NEW YORK (TheStreet) -- If you've worked in an office, chances are you've celebrated colleagues' birthdays and other life milestones with expensive lunches out, cakes, gifts and more. Although it's always nice to have a chance to party, co-worker celebrations can really add up.

In a survey by staffing firm OfficeTeam, 75% percent of executives said employees are asked by peers to contribute money to pay for celebrations such as birthdays, anniversaries, baby showers and retirements at least once per year, but requests sometimes come as frequently as once a month or even once a week.

"Though it's common for employees to pool resources to plan informal events and festivities to acknowledge personal milestones like staff birthdays or weddings, it's the frequency and amount requested that may cause employees to feel tapped out," says OfficeTeam Executive Director Robert Hosking.

If you're sick of spending too much to raise a glass with office friends, there are a few alternatives and ways to bow out gracefully. Experts weigh in with five alternatives to expensive office celebrations.
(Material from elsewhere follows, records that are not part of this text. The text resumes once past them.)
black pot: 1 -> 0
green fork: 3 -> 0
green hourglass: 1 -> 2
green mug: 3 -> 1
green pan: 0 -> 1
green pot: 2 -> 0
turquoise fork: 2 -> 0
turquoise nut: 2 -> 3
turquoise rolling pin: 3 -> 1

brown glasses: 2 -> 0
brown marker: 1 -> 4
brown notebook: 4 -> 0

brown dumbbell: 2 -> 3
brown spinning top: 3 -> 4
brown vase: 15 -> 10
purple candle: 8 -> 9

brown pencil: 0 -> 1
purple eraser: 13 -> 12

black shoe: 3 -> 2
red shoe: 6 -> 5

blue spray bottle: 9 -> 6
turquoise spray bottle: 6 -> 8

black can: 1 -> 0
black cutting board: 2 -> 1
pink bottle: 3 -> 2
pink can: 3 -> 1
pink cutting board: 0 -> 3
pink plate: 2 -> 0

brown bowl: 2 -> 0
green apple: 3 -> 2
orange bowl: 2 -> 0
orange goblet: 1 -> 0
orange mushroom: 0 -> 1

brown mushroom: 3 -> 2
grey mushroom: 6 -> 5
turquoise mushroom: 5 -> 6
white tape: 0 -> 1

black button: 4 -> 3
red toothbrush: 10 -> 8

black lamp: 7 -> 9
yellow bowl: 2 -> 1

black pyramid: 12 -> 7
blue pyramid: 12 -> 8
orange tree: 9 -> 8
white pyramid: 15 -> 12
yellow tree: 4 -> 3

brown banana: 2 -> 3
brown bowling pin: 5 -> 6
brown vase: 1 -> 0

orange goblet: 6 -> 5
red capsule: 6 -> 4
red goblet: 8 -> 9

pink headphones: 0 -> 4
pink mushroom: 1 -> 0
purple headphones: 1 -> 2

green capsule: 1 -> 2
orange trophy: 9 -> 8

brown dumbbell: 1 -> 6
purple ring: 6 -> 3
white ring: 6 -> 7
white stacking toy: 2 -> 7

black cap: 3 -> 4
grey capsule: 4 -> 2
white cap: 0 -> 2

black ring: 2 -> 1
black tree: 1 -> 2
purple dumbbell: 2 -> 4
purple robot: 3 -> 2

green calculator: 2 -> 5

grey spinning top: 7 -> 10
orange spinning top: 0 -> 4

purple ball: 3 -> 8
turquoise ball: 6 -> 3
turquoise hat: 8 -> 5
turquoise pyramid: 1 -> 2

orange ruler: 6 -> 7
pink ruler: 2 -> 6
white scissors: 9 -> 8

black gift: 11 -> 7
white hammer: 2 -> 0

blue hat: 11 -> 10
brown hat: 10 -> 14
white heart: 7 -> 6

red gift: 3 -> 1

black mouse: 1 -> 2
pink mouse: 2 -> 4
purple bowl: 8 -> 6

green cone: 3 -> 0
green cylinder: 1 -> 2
1. Don't be afraid to ask your boss to foot the bill

"If you want things to change, just tell your boss nicely, 'I want you to take me out to lunch,'" says Yorgen Edhlom, CEO of Accellion, which hosts monthly birthday lunches for everyone on staff.

"Don't be afraid to ask. If your boss isn't doing anything to celebrate, then it's time for you to ask. It's not like you're asking for a $5,000 or $10,000 raise -- it's a $10 or $15 lunch," Edhlom says. "Most employers will be grateful that you asked. It's important for you to feel good about the company that you work for."

Companies are always trying to figure out the next "smart thing" to do when it comes to making employees feel special, Edhlom says. Most realize that the "small gestures" such as a birthday lunch or cake really mean a lot to employees, and they'll do it if they can.

2. Say that you want to start a tradition

If the company won't pitch in for celebrations, initiate your own ideas, says Kirk Sears, managing partner at International Executive Recruiting.

"Find an accomplice or two and say, 'I'd like to suggest starting a new office tradition,'" Sears says. "Suggest a theme of 'Gifts for $1,' which are funny and easy to give. You can go to the dollar-store and pre-buy for the whole year for $20."

If buying cakes, pizzas or other unhealthy items are the problem, it's OK to say, "Hey, I want to eat healthy, I think we should stop the whole birthday junk food thing," Edhlom suggests.

Just make sure you don't offend someone who really looks forward to having cake.

"Some people are really passionate about those celebrations, and they may want an even bigger birthday cakes with even more whipped cream, so make sure you get a group consensus first," he advises.